The issues that pests present in food processing cannot be overstated, ranging from hygiene and economic problems to regulatory concerns at a facility and company level. Pests can carry disease-causing bacteria, viruses and parasites and introduce contaminants to ingredients and products in various forms such as droppings, shed fur and feathers, and other remains. Various insects such as cockroaches, beetles and flies, as well as rodents and birds, can act as pests within the facility.

Stored product insects (SPIs) are a broad class of insects and mites that may infest food in storage, entering anywhere along the production line from the farm to the grocery store. This category of infestation is often the most damaging to food processing companies. The bugs' presence is evident from leavings like larvae, pupae and body parts in or around packaging and machinery. SPIs may consume small amounts of stored food, but the majority of damage comes from contamination. These risks increase the longer food is stored, and many dried foods are susceptible. Particular live insects such as flies and cockroaches present separate, unique concerns due to their rapid proliferation within a single site.

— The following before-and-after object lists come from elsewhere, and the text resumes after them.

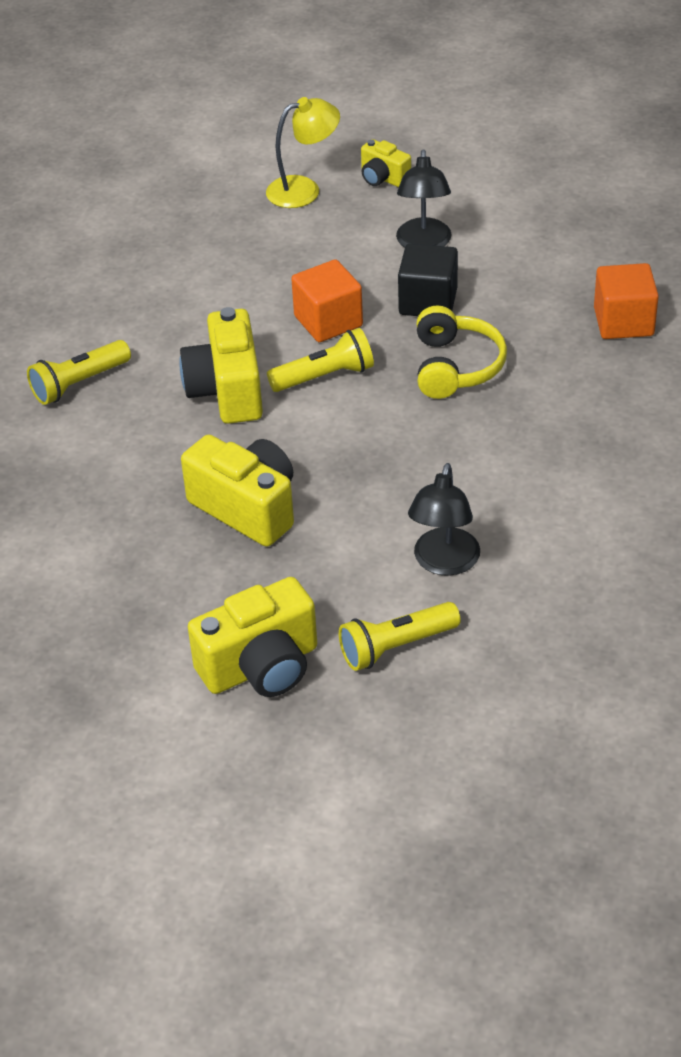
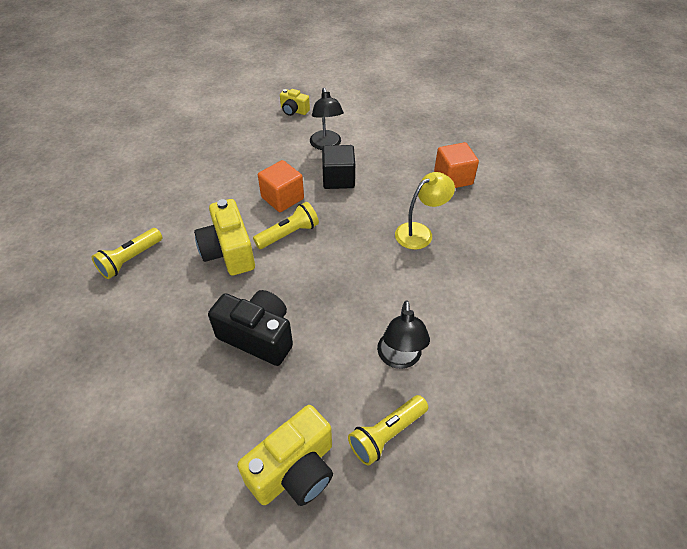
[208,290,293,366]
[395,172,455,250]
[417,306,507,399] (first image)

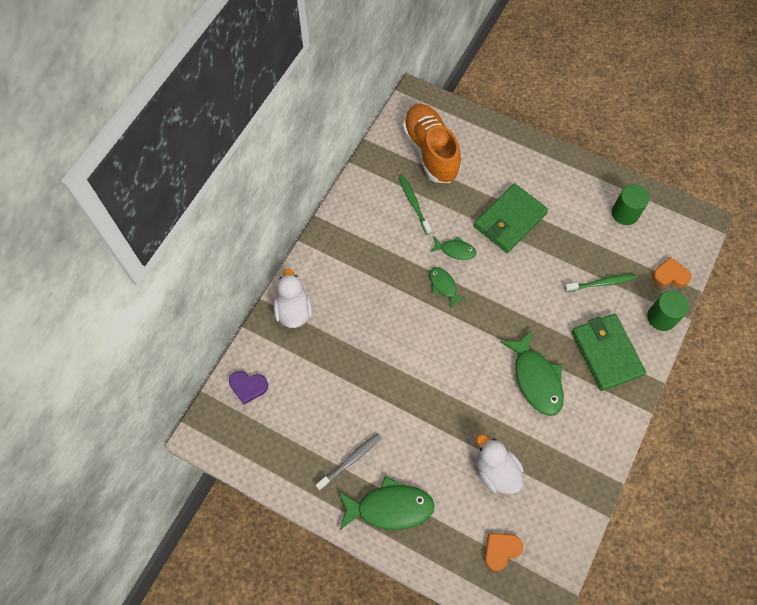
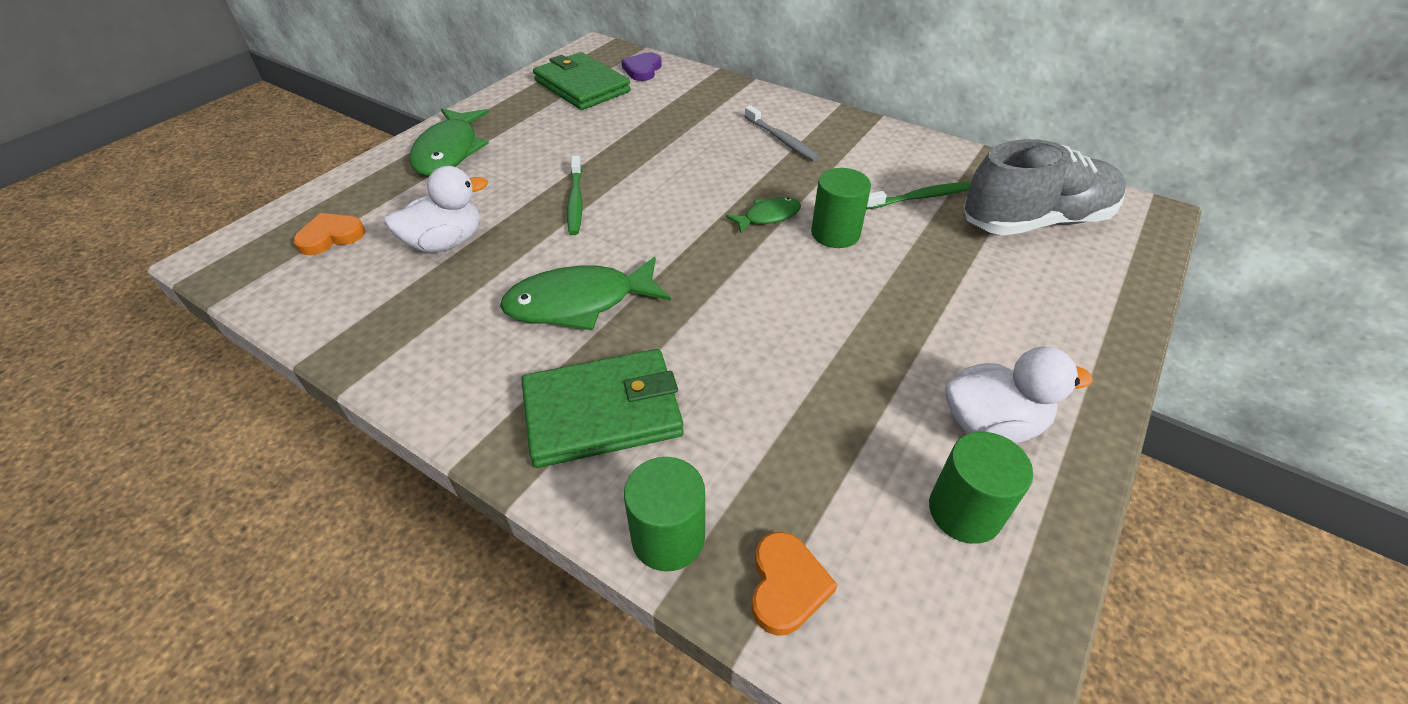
[293,213,365,255]
[533,52,631,110]
[567,156,582,235]
[744,105,820,162]
[811,168,871,248]
[945,346,1093,443]
[964,139,1126,235]

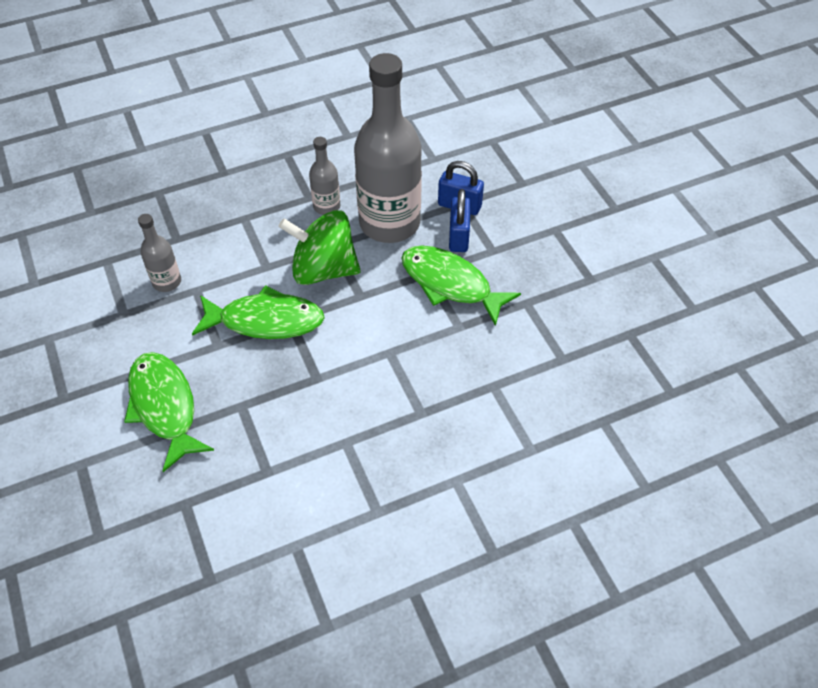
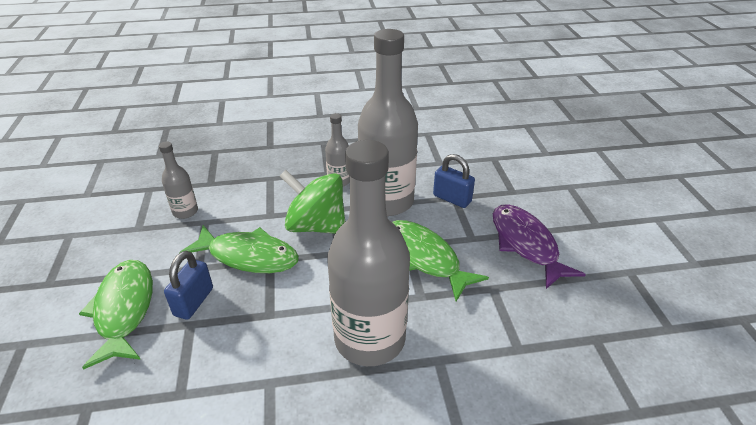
[164,251,213,320]
[327,140,410,366]
[493,204,586,289]

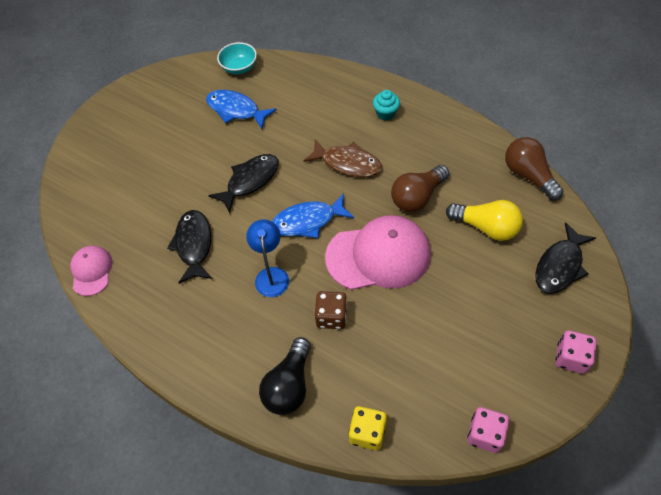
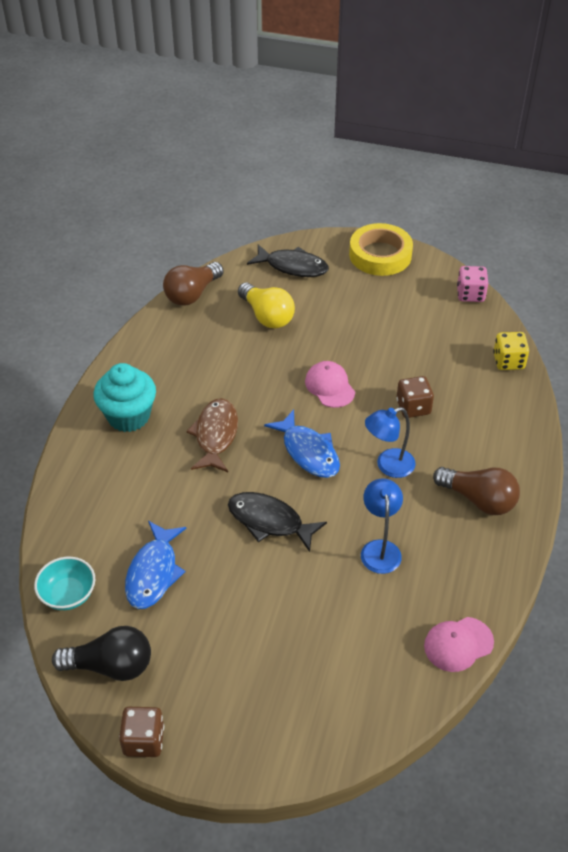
[52,626,151,681]
[93,363,156,432]
[119,707,164,757]
[238,282,295,328]
[305,361,355,408]
[349,223,413,276]
[361,478,403,574]
[433,467,520,515]

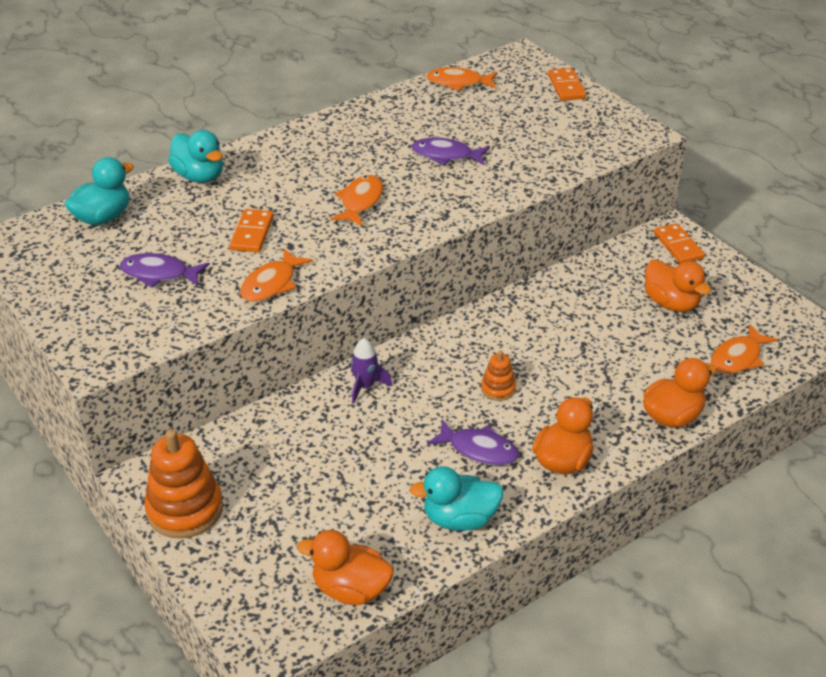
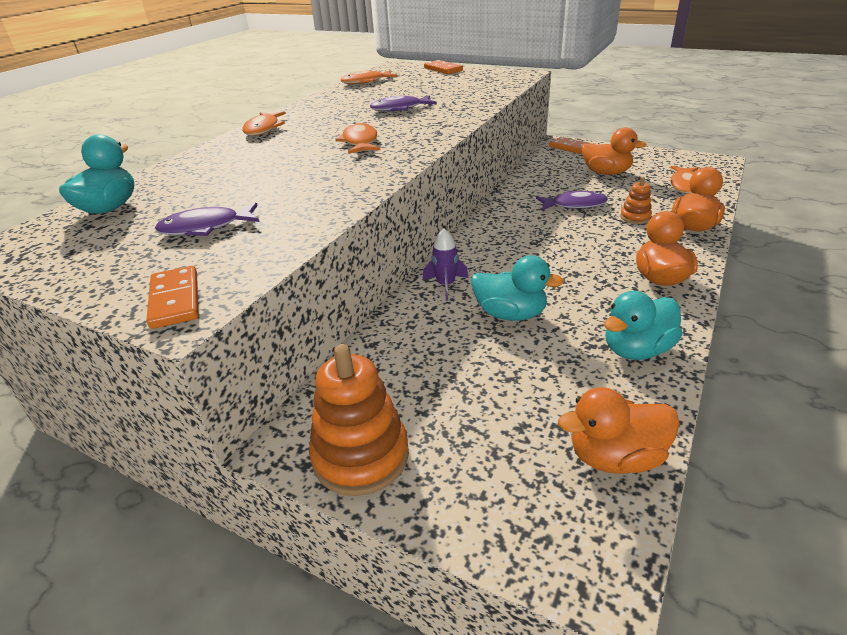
[146,266,199,329]
[242,111,286,136]
[471,255,564,321]
[536,191,608,210]
[620,177,652,224]

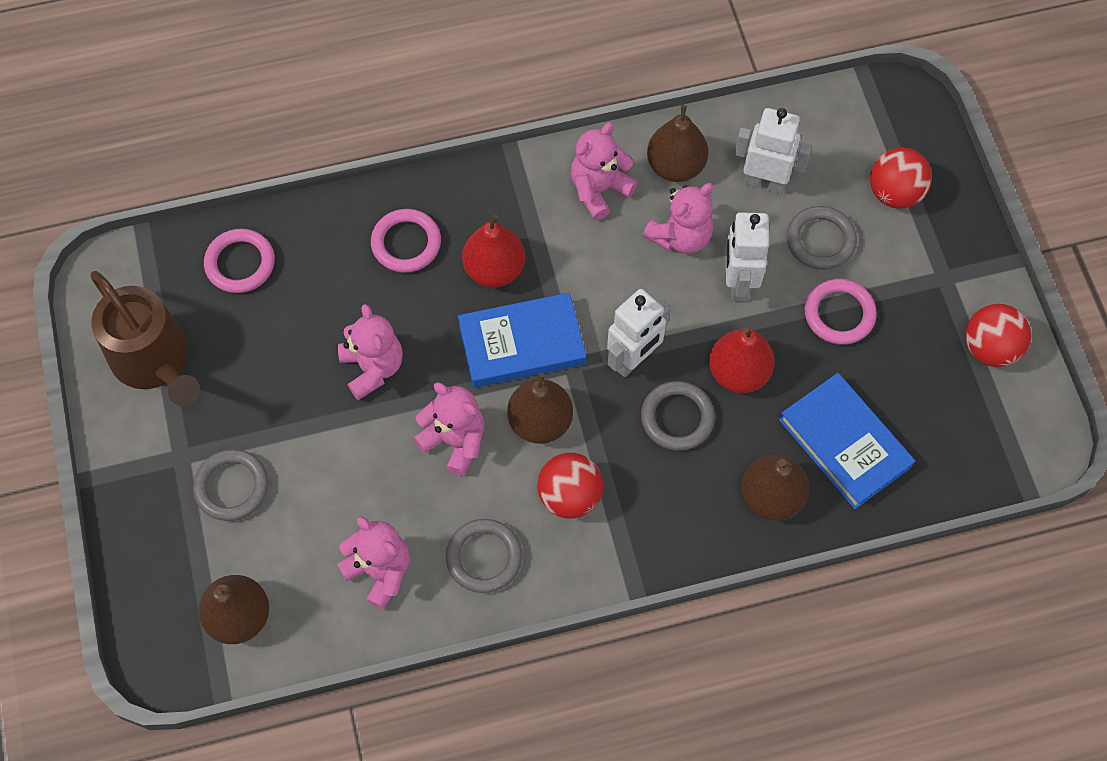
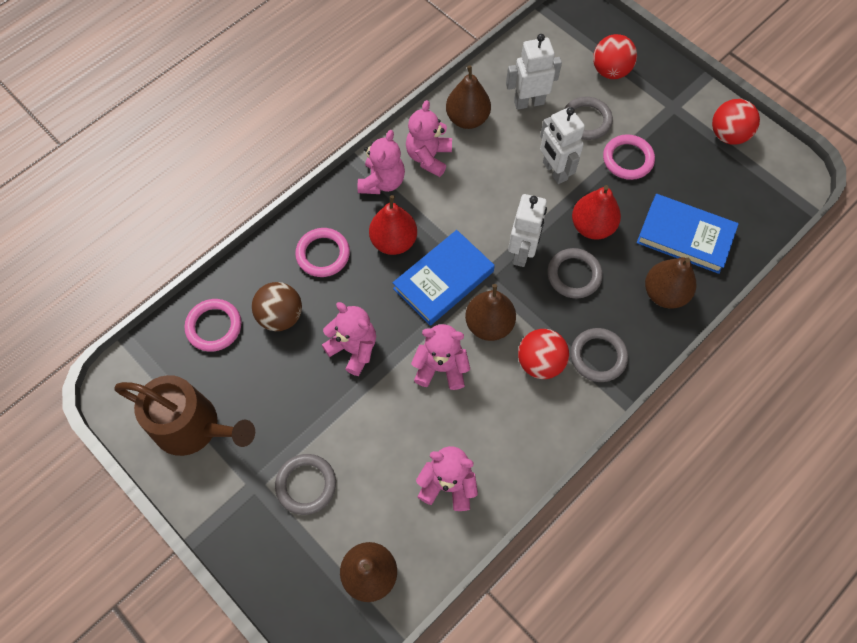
[252,282,302,331]
[358,130,405,194]
[571,328,628,382]

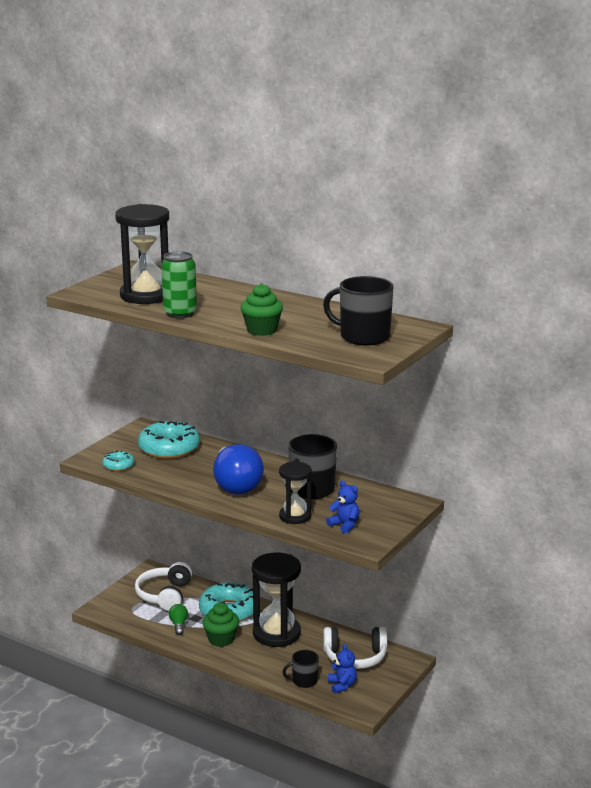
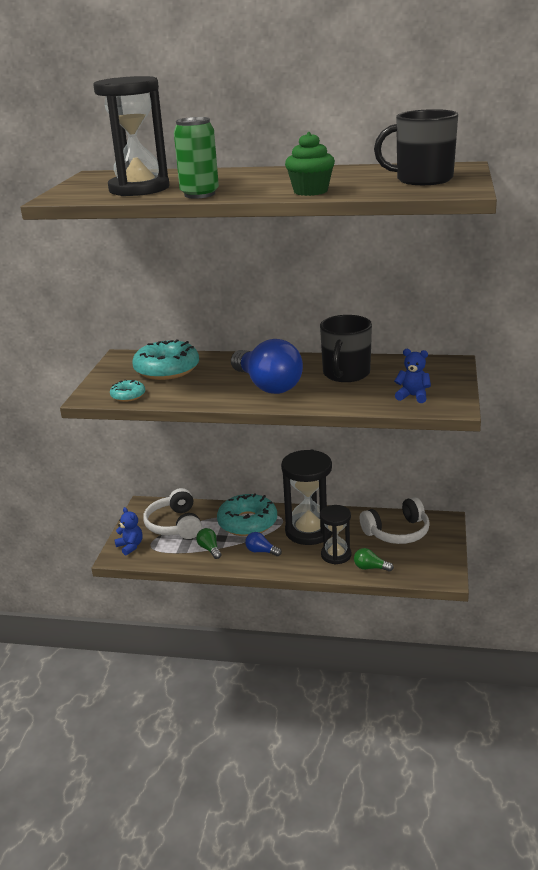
[114,507,143,555]
[245,532,282,556]
[320,505,352,565]
[354,548,394,572]

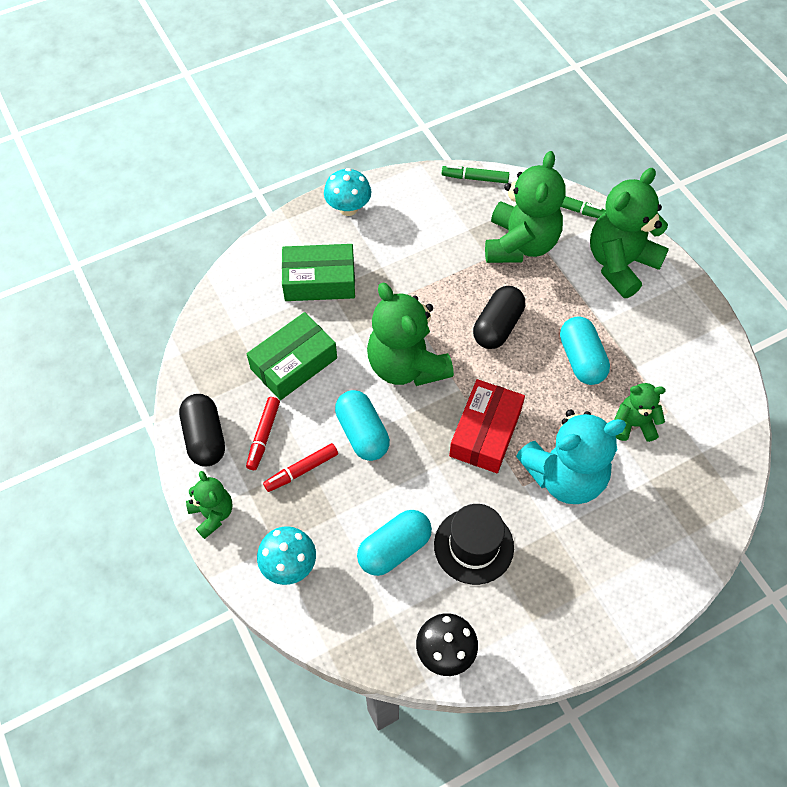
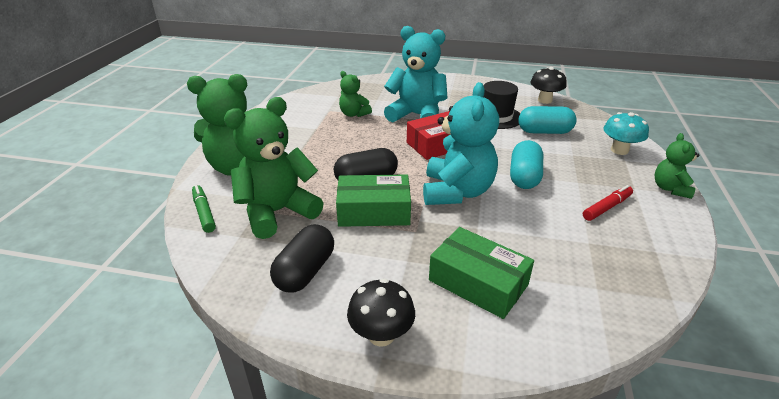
[270,224,334,293]
[336,174,411,227]
[347,278,415,347]
[423,82,499,205]
[263,443,338,492] (first image)
[442,165,509,183] (first image)
[560,316,610,385] (first image)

Rats and mice may also nest within or near facilities, close to available food stores, and a rodent population can swiftly grow once established. Not only do they present the same risks of product contamination as SPIs, but they also can spread various diseases and cause damage to machinery and fixtures in the building. Birds, most commonly pigeons, also act as disease carriers and produce significant waste products from droppings to feathers and nesting materials. All of these various pests require different forms of prevention and removal to be implemented by a New Orleans pest control company.
 
Multi-Step Management

Pest control is never a one-and-done situation. Infestation is a continuous risk from multiple species, with various factors allowing access or increasing likelihood of pests moving in, and removal is rarely a simple operation itself. Even when not actively dealing with a specific infestation, industrial pest control requires readiness at all times. A fully integrated pest control solution consists of multiple phases, whether sequential or concurrent:
 
  1. Inspection: Regular, routine inspections of the facility should be performed at least weekly. An understanding of areas that represent potential entry points or harborage areas for pests — for instance, receiving and loading docks, storage areas, break rooms and sites of recent spills — allows inspection efforts to be focused where they are most effective. Pest control technology is well-employed here in the form of sensors and detectors in the building and products.
  2. Prevention: When inspections reveal vulnerabilities in pest management, you should be proactive in fixing them before trouble arises. Exclusion is a critical process: physically barring pests through structural maintenance on potential entry points. Keeping on top of sanitation can remove food and water sources that pests would flock to as well.
  3. Identification: Knowing what pests you’re dealing with is vital to effectively combatting them. Identifying the species allows treatments to be chosen with more efficiency and less risk to non-target organisms. Ensure that your New Orleans pest control provider or in-house technicians have the training to identify pest behaviors and signs.
  4. Analysis: Following identifying pests, identifying how the creatures are entering the facility and what they are attracted to allows an effective treatment plan to be mapped out. Also consider whether outbound products may also be infected to minimize damage further down the production line.
  5. Treatment: A multifaceted treatment plan is most effective, particularly when pursuing nonchemical options. Select treatment options that are focused in the most impactful locations to minimize costs and, for pesticides, potential residue.
  6. Follow-up: Even after thwarting an infestation, careful observation is vital to ensure that the pest population has been fully managed. In between visits from the industrial pest control team  contracted, staff and technicians should continue to watch for signs of pests. Also, reports and documentation both after these events and throughout normal operation are vital, not only for future incidents but also for when the food safety auditor comes to evaluate your business.
 
The Professional Touch

Even with advanced sensors, traps, bait and other tools, there is simply no replacing professional technicians in pest control. Technology does solely what it is designed to do; trained human workers are able to learn from experience, adapt to new situations and continue honing their skills. Combining the two allows for the best of both to be utilized: automation and swift detection backed by keen analysis and the potential for adaptive, creative solutions. The breadth of technicians and their pooled expertise is especially valuable in that they can bring multiple perspectives, catching ideas that others may have missed thorough coverage of large facilities and prior experiences that lend insight into current scenarios.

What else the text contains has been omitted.